Et moi, médecin dans le Kivu, en RDC, je suis donc devenu militant. Impossible de me taire et de me contenter de soigner ces femmes le mieux que je peux. Impossible de ne pas sortir de mon hôpital pour interpeller le monde, saisir toutes les tribunes possibles pour dénoncer ce qui est une arme de guerre au même titre que les autres.
Tout faire pour convaincre les leaders d’éradiquer le viol avec la même détermination que celle mise pour les armes biologiques, chimiques et nucléaires. Parce que le viol détruit tout autant, même s’il laisse les personnes en vie. Parce que c’est un déni d’humanité, un recul des acquis de la civilisation. Et parce qu’il faut tracer une ligne rouge absolue.

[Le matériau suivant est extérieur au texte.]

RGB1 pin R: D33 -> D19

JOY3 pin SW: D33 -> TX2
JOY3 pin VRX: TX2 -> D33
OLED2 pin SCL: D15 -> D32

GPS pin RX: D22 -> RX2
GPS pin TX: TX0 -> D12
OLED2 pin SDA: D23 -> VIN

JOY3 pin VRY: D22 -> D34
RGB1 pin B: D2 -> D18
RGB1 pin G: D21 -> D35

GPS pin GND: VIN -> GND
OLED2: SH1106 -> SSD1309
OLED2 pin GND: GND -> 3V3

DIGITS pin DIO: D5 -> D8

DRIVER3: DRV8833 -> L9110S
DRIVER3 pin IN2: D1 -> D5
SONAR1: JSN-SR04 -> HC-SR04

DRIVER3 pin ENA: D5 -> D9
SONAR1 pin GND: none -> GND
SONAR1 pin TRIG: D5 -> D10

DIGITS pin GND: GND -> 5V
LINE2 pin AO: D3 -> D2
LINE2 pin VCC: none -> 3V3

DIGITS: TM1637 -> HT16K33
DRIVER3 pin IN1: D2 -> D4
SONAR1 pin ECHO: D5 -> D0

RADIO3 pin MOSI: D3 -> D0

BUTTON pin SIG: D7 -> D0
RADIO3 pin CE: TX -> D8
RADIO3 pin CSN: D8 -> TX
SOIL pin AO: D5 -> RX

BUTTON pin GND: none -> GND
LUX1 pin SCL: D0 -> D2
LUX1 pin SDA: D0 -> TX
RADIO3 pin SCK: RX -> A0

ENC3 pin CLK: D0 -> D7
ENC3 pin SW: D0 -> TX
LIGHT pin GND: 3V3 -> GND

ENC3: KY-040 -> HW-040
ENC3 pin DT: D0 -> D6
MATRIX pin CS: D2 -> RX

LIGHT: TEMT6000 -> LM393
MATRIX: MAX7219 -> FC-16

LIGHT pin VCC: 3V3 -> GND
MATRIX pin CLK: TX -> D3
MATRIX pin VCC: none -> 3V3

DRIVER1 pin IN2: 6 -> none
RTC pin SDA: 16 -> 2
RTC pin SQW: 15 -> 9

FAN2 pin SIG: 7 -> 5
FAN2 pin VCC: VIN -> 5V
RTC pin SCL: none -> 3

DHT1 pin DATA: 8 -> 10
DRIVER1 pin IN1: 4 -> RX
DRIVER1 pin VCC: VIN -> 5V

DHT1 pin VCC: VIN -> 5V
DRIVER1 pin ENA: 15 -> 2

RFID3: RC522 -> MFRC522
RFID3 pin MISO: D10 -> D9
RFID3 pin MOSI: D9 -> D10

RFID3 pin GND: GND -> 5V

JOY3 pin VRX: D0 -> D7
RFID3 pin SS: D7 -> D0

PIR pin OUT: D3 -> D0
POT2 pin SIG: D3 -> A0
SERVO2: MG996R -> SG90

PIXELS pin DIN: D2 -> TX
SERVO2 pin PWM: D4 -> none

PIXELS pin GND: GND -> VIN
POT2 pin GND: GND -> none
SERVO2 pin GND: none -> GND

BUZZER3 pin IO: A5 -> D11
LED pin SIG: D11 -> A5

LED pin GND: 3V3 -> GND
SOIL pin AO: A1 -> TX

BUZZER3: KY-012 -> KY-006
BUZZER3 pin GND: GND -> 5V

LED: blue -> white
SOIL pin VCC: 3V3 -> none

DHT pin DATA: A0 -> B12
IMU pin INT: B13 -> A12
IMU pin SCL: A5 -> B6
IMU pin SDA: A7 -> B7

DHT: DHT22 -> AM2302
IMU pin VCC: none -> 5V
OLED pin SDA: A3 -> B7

N’aviez-vous pas rêvé d’être pédiatre ?
Oh si ! Je me souviens même de ce dimanche de 1963 – j’avais 8 ans – où j’ai accompagné mon père, pasteur, en visite dans une famille dont le petit garçon était gravement malade. Il s’est incliné au-dessus de l’enfant et a déposé quelques gouttes d’huile sur son front tout en récitant une prière. Le petit gémissait et je souffrais avec lui.
Comment imaginer que la seule prière le guérirait ? Pourquoi ne pas lui donner des médicaments comme on m’en administrait quand j’étais mal ? « Je fais ce que je sais faire, m’a dit mon père. Ce sont les médecins qui donnent les médicaments. C’est un métier. » Alors, je serai médecin, ai-je décidé très sérieusement. Et je n’ai jamais dévié de cette résolution.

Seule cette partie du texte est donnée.